Hi all, I’m wondering if I can get some help getting started with the APIs and have some questions.
I’m using MockRoutingPack and SafeBrowser.
For example, window.safeAuth.authorise(app) works fine in some examples I’ve run up, but this doesn’t really assist my understanding. The thing is, I can’t relate this syntax to the API docs at https://api.safedev.org/auth/authorize-app.html.
Are we talking the same API? Are there intermediate dependencies somewhere?
While I’m not strong in javascript having come from mostly server-side web app dev, I can usually find my way around, and haven’t had trouble in the past coding to rest APIs, so some help getting started would be greatly appreciated. In particular, I’d love just a couple of super-simple atomic examples with the minimum of dependencies that align with the published API.
So, question. With zero app, simple safe, etc, is the call being made directly to the launcher? Also, in any given context, how to I derive a URL for an API call? It’s confusing to me trying to think about ‘where’ the API is in order to address it, given the fact that there is no server, I’m assuming it’s a path that is understood on the local machine to the Launcher?

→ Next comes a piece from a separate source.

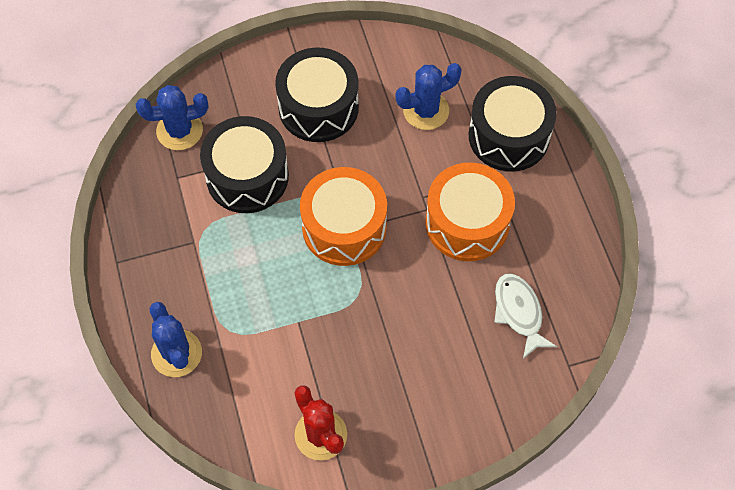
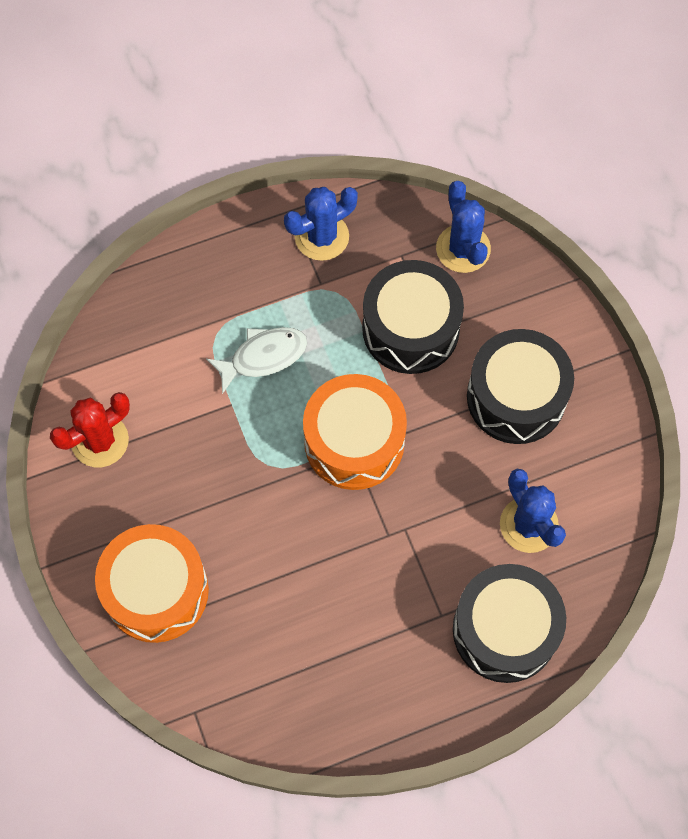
camera: 85 degrees right, 5 degrees up
(176, 353) = (186, 285): blue cactus -> blue cactus (322, 237)
(467, 223) = (374, 584): orange drum -> orange drum (156, 591)
(519, 312) = (258, 650): white fish -> white fish (263, 357)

Thanks to those who have worked up the examples available so far. If someone can help me over this first little hump, I’d like to create a doc to go from absolute zero to the examples currently available, with an explanation of what is actually happening on an API call. If all goes well I can present this at the SafeNetwork Meetup here in Melbourne next month.
Hi, thank you digipl. Now, the launcher will disappear? This will not be the gateway to the safenetwork?
So, with the js examples, there is a dependency, which is the beaker-plugin-safe-app? This makes some sense now as far as the examples I was trying to understand are concerned. So does this plugin, in turn, make calls against the documented API?
Yes, I think we have to get going with this and provide a pathway for general web devs to pick up and start running. There are so many out there comfortable with the web stack and I’ve been wanting to be able to present something specific in the way of, “here’s how you do it”, but with the rate of change, it’s hard to come up with a good workflow for early app development. I’m most interested in a frame-work agnostic approach and find the trend for bundling a whole stack of dependencies into examples that ultimately just need to show something really straight-forward quite a barrier. I don’t want to run a git client every time I want to test something and I don’t want to use npm all the time just because it’s there.
I am finding MockRoutingPack a real boon, and with this and SafeBrowser, I’ve got a good, solid environment for testing and developing.
So, if I can get some support, I’d like to make a start on a cookbook style wiki or something that isolates and clearly explains each of the fundamental calls a coder may wish to make on the API.
Can anyone direct me to any discussions or clarifications on safe_app_nodejs and beaker-plugin-safe-app? What are the motivations? Why is nodejs being used in what is essentially a clien-side environment?
Ah, that’s very helpful indeed, now it’s all starting to make sense.
“The process of converting our APIs away from a REST paradigm to SDKs was essential to cater for mobile devices, as the requirement for REST APIs to maintain state would not have worked with mobile devices that disconnect and reconnect regularly. Users of the SAFE Network will gain access through the Authenticator, a secure gateway that protects user credentials from the application itself. The Authenticator is currently being bundled with the SAFE browser and will enable users to securely authenticate themselves onto the network, or enable them to browse publicly available data without logging in.” (safenetwork - Medium)
I approve of the idea that the network shouldn’t need to carry client state, but I didn’t think the choice of a rest api implies statefulness.
The rest API previously managed user state, but I see no reason why a new version couldn’t be implemented, with this abstracted away to the network.
I am just happy that the authentication and authorisation is going to be done at the network level going forward. This is a much more robust from a security perspective.
I’ve had a (preliminary only) read of this. It seems like a pretty big departure from the ‘state machine’ idea of forcing all network requests through a single point (Launcher). I don’t yet understand the full implications of this, but in broad terms, it’s each application for itself as far as authenticating to the network, correct?
A couple of quick questions:
Q1. Does this impact the security model significantly, ie, is this approach as secure?
Q2. Does this impact the ‘single sign on’ aspect of SafeNetwork?
The user give permission to Apps to mutate data on behalf of the owner. Without this permission the Apps can do noting because all try to mutate will be stopped by the Maid-Managers.
The owner can revoke this permission in any moment. In this case all data is reencrypted with a new key to be not readable by the revoked App.
Thank you for the reply. So, is there continual recurrent dialog from the app requesting data access or is this once at the beginning of each session? In the latter case , we have to permission each app we use for each session, is that correct?
Not a dialog but a path. All Apps required mutation go via Maid-Manager. If the sign::PublicKey send by the App are in the allowed list the Maid-Managers will then forward the request to the appropriate Data-Managers. If not the request is blocked.
The user can revoke permission in any moment.